In Germany, there is an odd word that is associated with parking your car in the shade. The word is Schattenparker and it’s a derisive term that denotes weakness. We aren’t making this up. The term Schattenparker is a noun that describes someone who is cowardly or wimpy because they prefer to park their car in the shade rather that out in the hot sun. Evidently, parking out in the hot sun makes you a bold, self-assured person who is able to endure any sort of discomfort. Again, we aren’t making this up.

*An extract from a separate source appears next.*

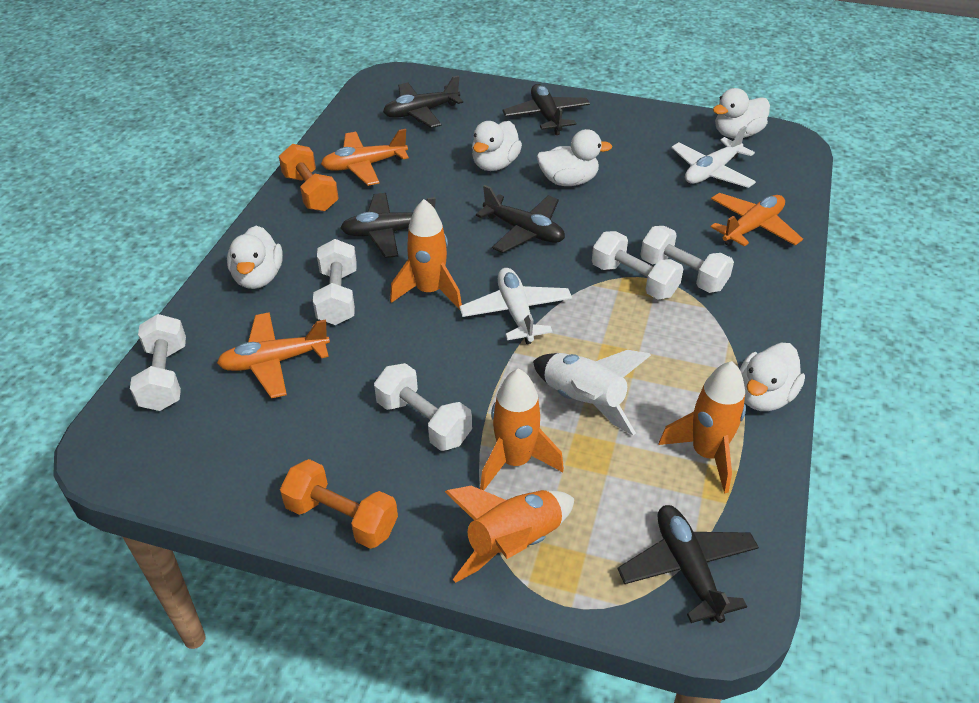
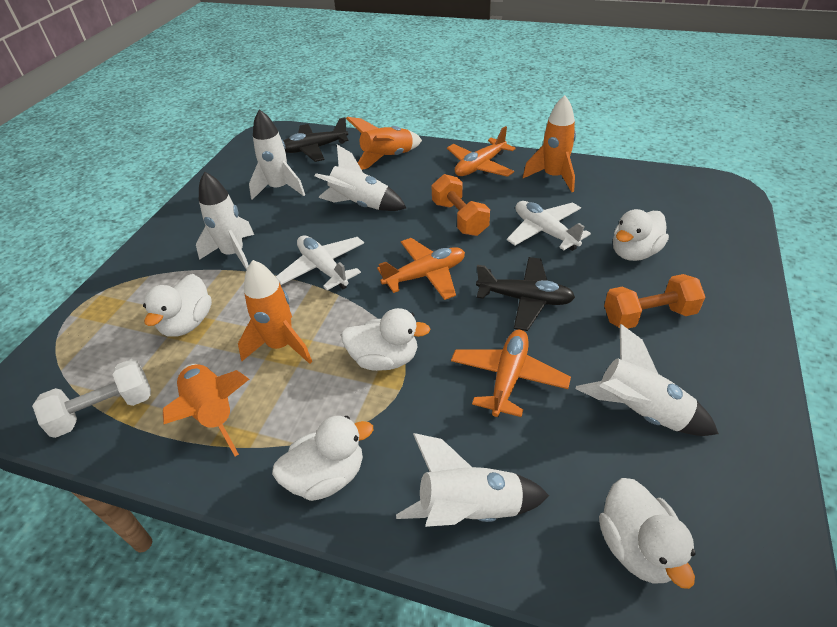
black plane: 5 -> 2
white dumbbell: 5 -> 1
white rocket: 1 -> 5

Well, Schattenparker or not, our friends at Miracle Chrysler of Gallatin, a local Chrysler, Dodge, Jeep, Ram dealer in Gallatin, TN, have 4 good reasons not to park your car in the sun. Bottom line: It is always best to pick a shady spot when you are parking, if there are any nearby. Even if the spot is only shady a few hours a day, it’s still worth parking in. Let’s examine why.
The greenhouse effect
When your car is out in the blistering sun for hours on end, everything inside gets scalding hot. Hotter that the outside temperature, in fact. Why is this? Because your car acts just like a greenhouse. The sun’s rays heat up the car’s surface and this heat radiates into the car. And, it stays in the car, building up and up as long there is sun beating down. Temperatures of 120-140 degrees F are not uncommon.
Don’t burn the kids
When you get into your mobile greenhouse after being in the sun, everything is going to be very hot. You might dismiss this because as soon as you get in, you are going to throw the AC on. However, all the metal parts are going to remain very hot for several minutes. If you have smaller children, you don’t want them to get blisters from contact with a metal toy or seat belt buckles. The author has seen this happen.
Don’t cook your paint
Automotive paints are designed to stand the rigors of all sorts of temperature extremes but that doesn’t mean they stay nice and glossy forever. The sun’s rays contain a healthy amount of Ultra-Violet radiation and UV radiation breaks down the clear coat on a car’s paint over time. Take it from us, paint jobs are expensive, why ask for one any earlier that necessary just because you bake your car in the sun daily. Solution? Park your car in the shade and reduce the UV rays hitting your car.
Avoid the vapors
You know that new car smell you get when you get into a new vehicle? That’s the combined effect of all the plastics “outgassing” as they age. As it turns out, these polymer gases aren’t terribly good for your health, but you don’t have to worry about it under normal circumstances. It will fade away in a few days. However, excessive heat will make these gasses bleed out for many days. Again, keep your car out of the sun and the outgassing of polymer gasses will be minor.